Самаркин бросил ему мяч, и Глеб с ходу пробил.
- Узнаю коней ретивых, - рассмеялся Барсуков. - Отличный шарик!
"Старая лошадь, - подумал про себя Глеб. - Короткое дыхание…" У него покалывало в груди, пересохло во рту, да и остальные заметно скисли, уже не бегали за мячом. Только Редькин да еще Барсуков вроде не получили своего. У этих продолжалась бесконечная, давняя, должно быть, дуэль. Редькин умышленно забирался в глубокий снег, в кусты, Барсуков ломился за ним, сухой кустарник трещал, словно сквозь него продиралось стадо лосей, летели ветки, снежная пыль, и наконец кто-нибудь из них, Редькин или Барсуков, потный, злой и счастливый появлялся из кустов и бил по воротам.
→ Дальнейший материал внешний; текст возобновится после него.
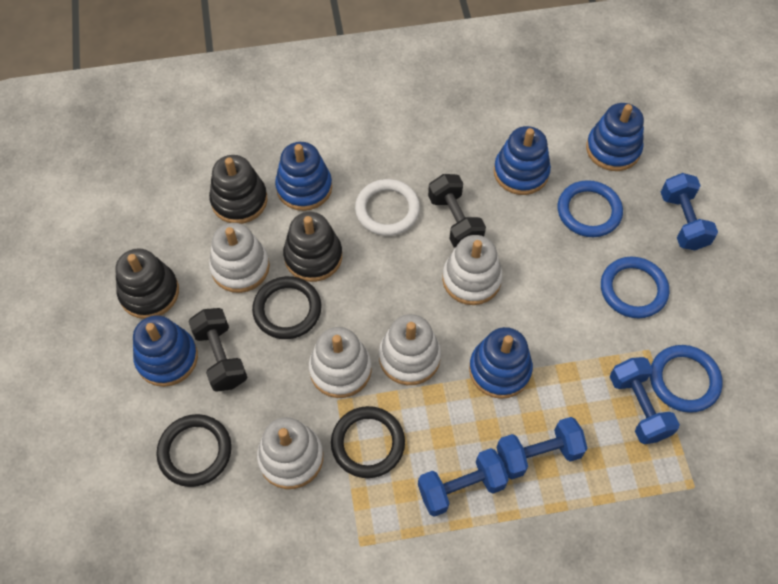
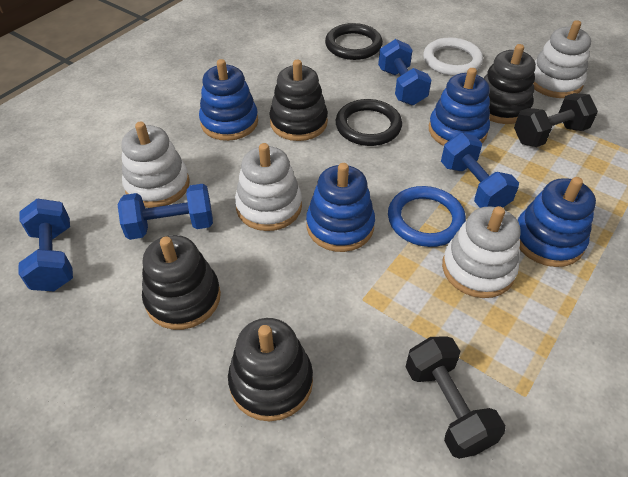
black ring: 3 -> 2
black stacking toy: 3 -> 4
blue ring: 3 -> 1
blue stacking toy: 5 -> 4
white stacking toy: 5 -> 4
Глеб заметил, что освещение изменилось, снег стал синим. Ноги гудели сладкой, забытой спортивной усталостью. Ребята уже не кричали, не бесновались, и мячи сыпались в ворота все чаще. После какого-то мяча все не сговариваясь потянулись к скамье, где сидел единственный их зритель. И вот, кое-как набросив пальто и затолкав в сумки кеды и шерстяные носки, они брели по снегу через сквер, и Самаркин сказал:
- Здесь рядом кафе.
Они выдвигали стулья с низкими решетчатыми спинками, рассаживались, разговаривали.
- Нет, чего-нибудь покрепче. А потом кофе. У них венгерская кофеварка.
- А вот еще одно прелестное дитя!
К их сдвинутым столам пробирался Коля Хрисанов.
- Уж и не чаял вас найти, - сказал он весело. - Прихожу в школу, а там только снег перепаханный, отзвуки побоища. Пошел по следу.
Самаркин с Усольцевым расставляли тарелочки, разливали по рюмкам коньяк и все задирали Орехова, которого величали "наш путешественник", "наш Стенли", "наш африканец", а тот сидел нарядный, с тропическим загаром на лице, едва заметно улыбался и говорил:
- Да не Лимпопо вовсе, другая у них там река… Я же сказал, госпиталь построили. Нет, не я автор. Да отстаньте! - Он вытащил из рыжего портфеля большую темную бутылку со множеством наклеек. - Вот лучше откройте.
Глеб сидел, откинувшись на спинку стула, и смотрел на ребят. Ему было хорошо от тепла, усталости, шума голосов, от знакомых лиц - красных, пунцовых, счастливых. Он забыл о себе. Пришло ощущение, похожее на то, когда он летел по краю поля, ждал мяча, когда крикнул "Страус!", получил мяч и пробил - ощущение игры за команду. Да, что-то похожее на тот миг, но свободное от волнения и азарта, свежее и чистое, как запах снега из открытых дверей кафе.
Бог помочь вам, друзья мои,
И в бурях, и в житейском горе,
В краю чужом, в пустынном море,
И в мрачных пропастях земли!
Хрисанов читал с горящим лицом, крепко обхватив рюмку единственной рукой, - костистая, хорошо разработанная, совсем не учительская пятерня. Рядом сидел Ярушин. Возбуждение еще не схлынуло с его лица, но сквозь него уже проступала усталость. Морщины, кожа какая-то серая и волосами стал не богат. Глеб смотрел на него, пытаясь вспомнить другого Ярушина - тихого мальчика в куртке из синей байки.
- Тогда майор спрашивает: "Кем же я все-таки являюсь по отношению к вам, товарищ солдат?", а Барсуков отвечает: "Современником".
Современником… Ну да, одно у нас с вами - наше время, наша школа… Бог помочь вам, друзья мои, отяжелевшие, начинающие катастрофически лысеть. Бог помочь!
Они не торопились, не рвались вспоминать, что-то вдруг само всплывало в их общей памяти, и все безошибочно чувствовали, стоило ли об этом говорить; а если не стоило, то коротко кивали и опускали глаза: знаем, было, о чем толковать.